[已解决]第35课第5题统计各类代码的文件数及行数

咖啡的旅游记 · 发表于 2018-5-17 00:24:59

马上注册，结交更多好友，享用更多功能^_^

您需要登录才可以下载或查看，没有账号？立即注册

x

压缩包里有答案和自己的代码.
自己写的代码与答案统计的行数不一致.求解

import easygui as g
import os
import os.path as op
import sys

#获取文件列表
def acquire_path(path_dft):
os.chdir(path_dft)
for each_file in os.listdir(os.curdir):
      (file_name,file_type)=op.splitext(each_file)
      if file_type  in file_type_list:
         path_list.extend([os.getcwd() + os.sep+each_file])
      if op.isdir(each_file):
         acquire_path(each_file)
         os.chdir(os.pardir)

#获取每个文件的内容行数及对应的文件名
def count_file_lines(path_list):
file_line_num = []
for each_file in path_list:
      line_count=0
      try:
         with open(each_file,encoding="UTF-8") as f:
            for i in f:
                  line_count+=1
      except UnicodeDecodeError:
         pass  # 不可避免会遇到格式不兼容的文件，这里忽略掉......
      file_line_num.extend([[op.basename(each_file),line_count]])
return file_line_num

# 定义一个字典用于存放文件类型key 及对应的 (个数和行数)values
def Save_result_dict(file_list):
show_list_textbox={}
# filetype_num = 0
# show_file_count = 0
for each_file in file_list:
      if op.splitext(each_file[0])[1] in show_list_textbox.keys():
         # filetype_num=show_list_textbox[op.splitext(each_file[0])[1]][0][0]+1
         # show_file_count=show_list_textbox[op.splitext(each_file[0])[1]][0][1]+int(each_file[1])
         show_list_textbox[op.splitext(each_file[0])[1]] = ([show_list_textbox[op.splitext(each_file[0])[1]][0][0]+1, show_list_textbox[op.splitext(each_file[0])[1]][0][1]+int(each_file[1])],)
      else:
         show_list_textbox[op.splitext(each_file[0])[1]] = ([1, int(each_file[1])],)
return show_list_textbox

# 讲获取的文件名及对应的行数按要求显示在textbox里
def login_main_load():
str_list = ''
sum_daima_copunt = 0

acquire_path(g.diropenbox(msg="选择路径", title="请", default=None))
nop = Save_result_dict(count_file_lines(path_list))

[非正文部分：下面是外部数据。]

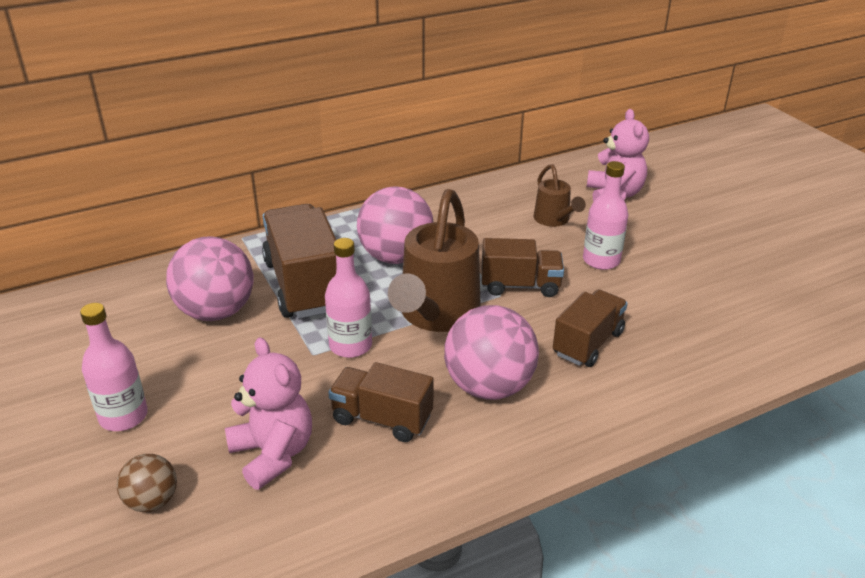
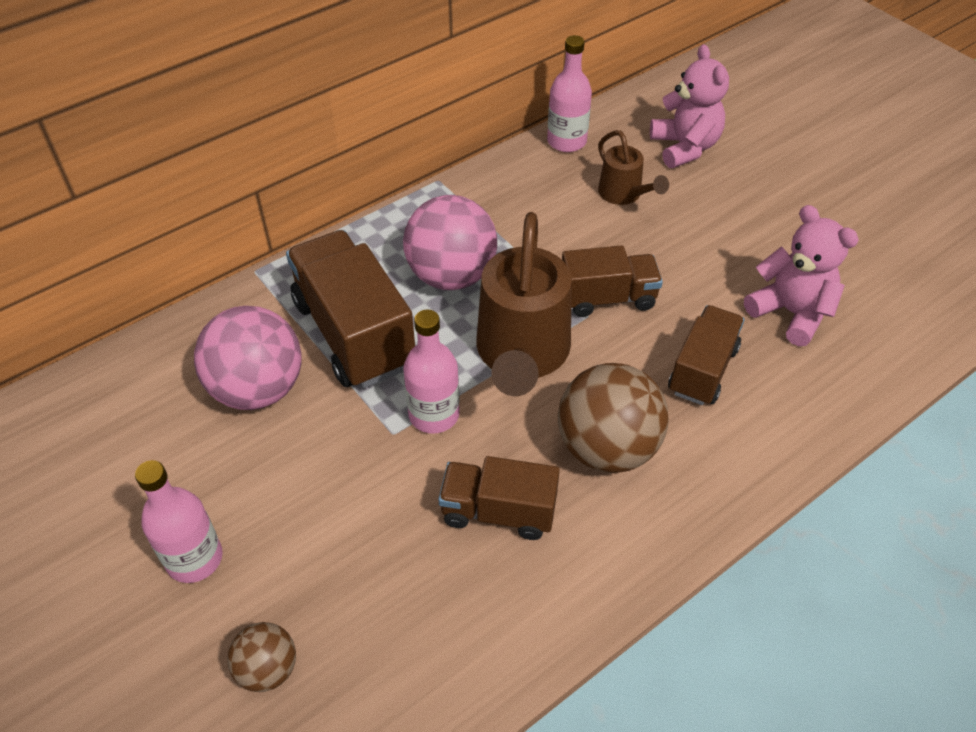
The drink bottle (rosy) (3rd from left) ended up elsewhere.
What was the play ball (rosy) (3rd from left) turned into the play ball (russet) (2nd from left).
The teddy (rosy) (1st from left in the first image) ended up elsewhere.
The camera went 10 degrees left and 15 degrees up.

for each_jg in nop.keys():
      str_list += '[%s]源文件[%s]个,源代码%s行' % (each_jg, nop[each_jg][0][0], nop[each_jg][0][1]) + '\n'
      sum_daima_copunt += int(nop[each_jg][0][1])
msg = "您目前积累编写了%s行代码," % sum_daima_copunt + "完成进度%0.2f" % (sum_daima_copunt / 1000) + '%' + '\n' + '离10万行代码还差%s行,请继续努力!' % (100000 - sum_daima_copunt)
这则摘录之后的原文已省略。